The fit of the vests will ensure that they are comfortable for the staff to wear year-round over any clothing.

“Before they had to put that thin jacket over their coats,” Marnen said. “The vests are light but they slip over the student’s existing clothing easier, regardless of the weather.”

In addition to the new look, GUEST is planning to evaluate its operation and efficiency. Marnen’s student squad will work the posts and routes as usual for the first three to four weeks of the semester, then listen to any feedback that suggests how the service could be improved.

“The program is going to provide the same services,” Marnen said. “We just hope to make it better.”

This year GUEST will better document the movements of the escorts, but overall Marnen said he would like to see the use of the service go up.

“I don’t think students and staff use GUEST enough,” he said. “Part of the problem is we don’t keep an accurate record of what they do. How long are they there? And how long are they taking to get there?”

The students who compose GUEST number close to 30, and every year new students are trained until they are ready to don their radios and orange vests. But Marnen said the staff changes are usually an easy transition.

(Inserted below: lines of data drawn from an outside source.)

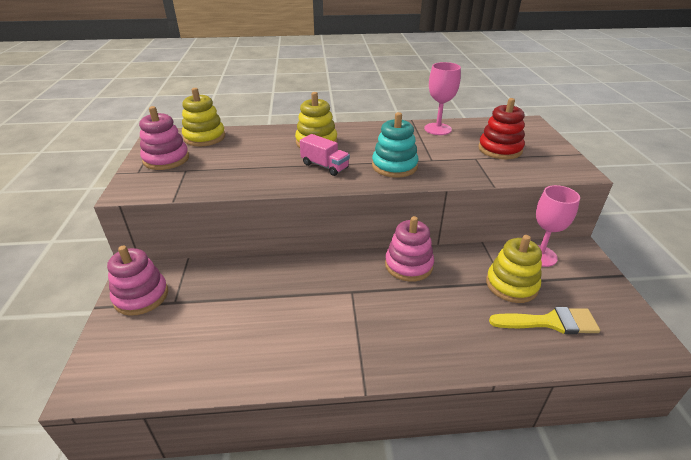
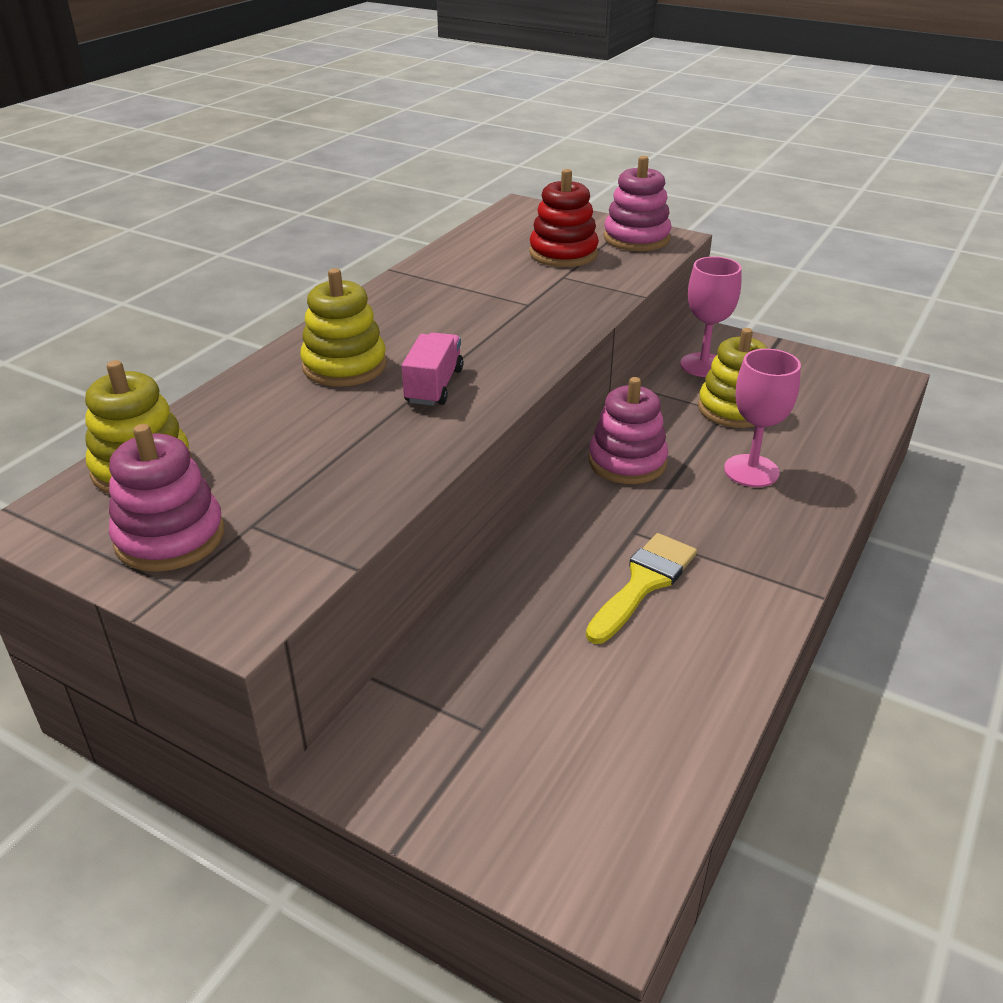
camera: 55 degrees left, 0 degrees up
(141, 296) = (426, 771): pink stacking toy -> pink stacking toy (636, 238)
(325, 166) = (434, 386): pink truck -> pink truck turned 60 degrees counterclockwise
(394, 166) = (509, 335): turquoise stacking toy -> none
(437, 129) = (449, 264): pink goblet -> pink goblet (751, 471)
(550, 322) = (811, 417): yellow brush -> yellow brush (643, 583)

“We have a turnover every year,” he said. “Kids opt to take different work study jobs in different fields, or they graduate. I know we have about 10 coming back from last year for sure. But in order to provide an adequate staff to fill the needs, you’ve got to have a lot of folks.”

Seeing as GUEST is included in the university work study program, Marnen said his staff earns its pay by serving the campus community.

“It’s a win-win situation for everyone,” he said.

Laura Haldeman, a senior early childhood and special education major, worked for GUEST her freshman year. She said she got a lot of studying done on her down time, but she enjoyed taking a break and stretching her legs every so often.

“I liked when people asked me to walk places with them because it got me up and moving,” Haldeman said.

Marnen’s message to any incoming freshmen? Be aware of GUEST and the benefits of its use.

“They need to know the service exists out there; it’s there for them,” he said.

Haldeman agreed, stating that “not a lot” of students take advantage of the campus-provided buddy system.

Marnen emphasized that his GUEST staff is equipped to escort anyone anywhere.

“If they’re willing to walk, we’re willing to walk,” Marnen said. “And when they’re done, we’ll go over and meet them and walk them back.”

Even though the service’s accessibility is one of its main components, its deep history of preventing a late-night attack on students is GUEST’s most important quality from Marnen’s perspective.

“At least since I’ve been here in 2000, we’ve never had anyone victimized when being with a GUEST,” Marnen said. “So it’s safety in numbers.”